ITSの機能でチケット数の推移やそのOpen/Closeの割合まではグラフ化することができるものもありますが、チケットのステータスの推移を見るにはバッチ的に集計する必要があるので、高機能なCronであるJenkinsの方がいいということです。

使い方

まだ本プラグインはJenkinsの公式プラグインとして申請していないので http://tombo.in/jenkins/redmine-metrics-plugin.hpi からプラグインをダウンロードします。

Jenkinsのメニューから Jenkinsの管理 > プラグインの管理 > 高度な設定 > プラグインのアップロード からダウンロードしたプラグインをアップロードし、Jenkinsを再起動します。
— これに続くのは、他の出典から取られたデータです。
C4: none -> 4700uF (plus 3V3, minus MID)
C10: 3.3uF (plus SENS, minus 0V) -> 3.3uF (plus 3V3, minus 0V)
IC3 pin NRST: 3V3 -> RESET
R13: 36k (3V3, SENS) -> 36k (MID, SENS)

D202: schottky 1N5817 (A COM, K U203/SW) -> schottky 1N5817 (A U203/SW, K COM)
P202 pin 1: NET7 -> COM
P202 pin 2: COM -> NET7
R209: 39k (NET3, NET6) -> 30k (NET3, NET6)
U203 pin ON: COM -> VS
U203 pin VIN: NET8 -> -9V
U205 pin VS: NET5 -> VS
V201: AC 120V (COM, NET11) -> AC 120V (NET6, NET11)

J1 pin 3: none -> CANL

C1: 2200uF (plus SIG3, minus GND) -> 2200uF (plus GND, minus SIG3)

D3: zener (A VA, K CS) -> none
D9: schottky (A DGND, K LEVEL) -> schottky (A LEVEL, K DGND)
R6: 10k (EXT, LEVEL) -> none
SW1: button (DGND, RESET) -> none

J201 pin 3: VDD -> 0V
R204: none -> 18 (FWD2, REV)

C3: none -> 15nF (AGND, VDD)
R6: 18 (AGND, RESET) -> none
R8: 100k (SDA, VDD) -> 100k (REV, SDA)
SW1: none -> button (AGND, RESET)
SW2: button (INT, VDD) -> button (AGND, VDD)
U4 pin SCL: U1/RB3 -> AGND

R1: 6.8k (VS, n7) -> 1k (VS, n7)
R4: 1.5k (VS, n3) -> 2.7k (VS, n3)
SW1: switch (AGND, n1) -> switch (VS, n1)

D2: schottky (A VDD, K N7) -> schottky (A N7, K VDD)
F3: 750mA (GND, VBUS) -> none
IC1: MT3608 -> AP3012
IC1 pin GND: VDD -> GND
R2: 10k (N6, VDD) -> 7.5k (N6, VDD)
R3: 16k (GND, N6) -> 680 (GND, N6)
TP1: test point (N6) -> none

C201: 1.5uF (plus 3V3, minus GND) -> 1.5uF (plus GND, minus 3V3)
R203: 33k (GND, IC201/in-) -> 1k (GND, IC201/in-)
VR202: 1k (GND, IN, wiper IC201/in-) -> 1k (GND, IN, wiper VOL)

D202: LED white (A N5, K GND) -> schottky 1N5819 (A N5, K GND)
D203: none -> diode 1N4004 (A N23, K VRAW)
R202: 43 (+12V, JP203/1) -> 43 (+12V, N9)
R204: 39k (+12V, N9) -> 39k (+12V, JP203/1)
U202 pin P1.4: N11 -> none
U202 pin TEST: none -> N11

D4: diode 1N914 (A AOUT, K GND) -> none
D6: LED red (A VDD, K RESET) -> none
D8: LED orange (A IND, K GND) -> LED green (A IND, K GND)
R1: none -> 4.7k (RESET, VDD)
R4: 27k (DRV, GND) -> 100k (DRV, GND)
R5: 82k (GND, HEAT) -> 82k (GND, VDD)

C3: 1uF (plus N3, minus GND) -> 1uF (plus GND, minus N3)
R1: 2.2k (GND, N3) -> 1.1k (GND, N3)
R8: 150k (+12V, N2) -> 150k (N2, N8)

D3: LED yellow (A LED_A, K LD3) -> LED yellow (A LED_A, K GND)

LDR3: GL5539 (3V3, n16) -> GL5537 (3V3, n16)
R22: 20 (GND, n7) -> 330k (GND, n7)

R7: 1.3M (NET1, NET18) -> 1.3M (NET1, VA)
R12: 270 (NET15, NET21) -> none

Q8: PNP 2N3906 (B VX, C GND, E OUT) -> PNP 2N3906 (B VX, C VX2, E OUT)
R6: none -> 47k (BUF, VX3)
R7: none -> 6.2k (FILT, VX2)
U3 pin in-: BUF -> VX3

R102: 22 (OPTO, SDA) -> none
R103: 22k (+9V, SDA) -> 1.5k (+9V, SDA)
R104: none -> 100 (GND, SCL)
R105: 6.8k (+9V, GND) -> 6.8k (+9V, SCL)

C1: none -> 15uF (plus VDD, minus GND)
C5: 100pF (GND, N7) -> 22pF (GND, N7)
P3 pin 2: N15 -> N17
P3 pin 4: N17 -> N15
再起動後、Jobの設定画面を見るとビルド後の処理の追加に「Redmineのメトリクスを集計する」という項目が追加されます。

ここで「Redmineのメトリクスを集計する」という項目を追加するとRedmineのURL、APIキー、プロジェクト名、バージョン名が聞かれるので、それぞれ入力します。

複数のバージョンのメトリクスを合わせて修正したい場合はカンマ区切りで入力します。「8月リリース新規機能,8月リリース不具合修正」などのように機能追加と不具合修正を別バージョンで管理している場合などに使うと便利でしょう。

設定が完了しビルドを実行すると、プロジェクトのページに以下のようにチケットのステータスの推移が分かるグラフが表示されるようになります。

実際にこのグラフがプロジェクトの助けになるのかどうかはまだ分からないですが、これからしばらく運用して有用性を確認しようと思います。

今後の展望

  • できればJenkinsの公式に入れてもらいたいと思うのですが、フローがよく分からないのでしばらくはここで野良プラグインとして提供します。
  • Redmine に特化する必要もないので Trac, Github, bitbucket などに対応して TicketMetricsPlugin として衣替えするのもおもしろいかなと考えています。

リポジトリ

https://github.com/mitoma/redmine-metrics-plugin

不具合情報
Ubuntuなど特定のLinux環境ではグラフの文字が□□□などとなってしまう(豆腐化してしまう)場合があります。
フォントが無いのが原因のようなので、以下のように追加してJenkinsを再起動すれば改善すると思います。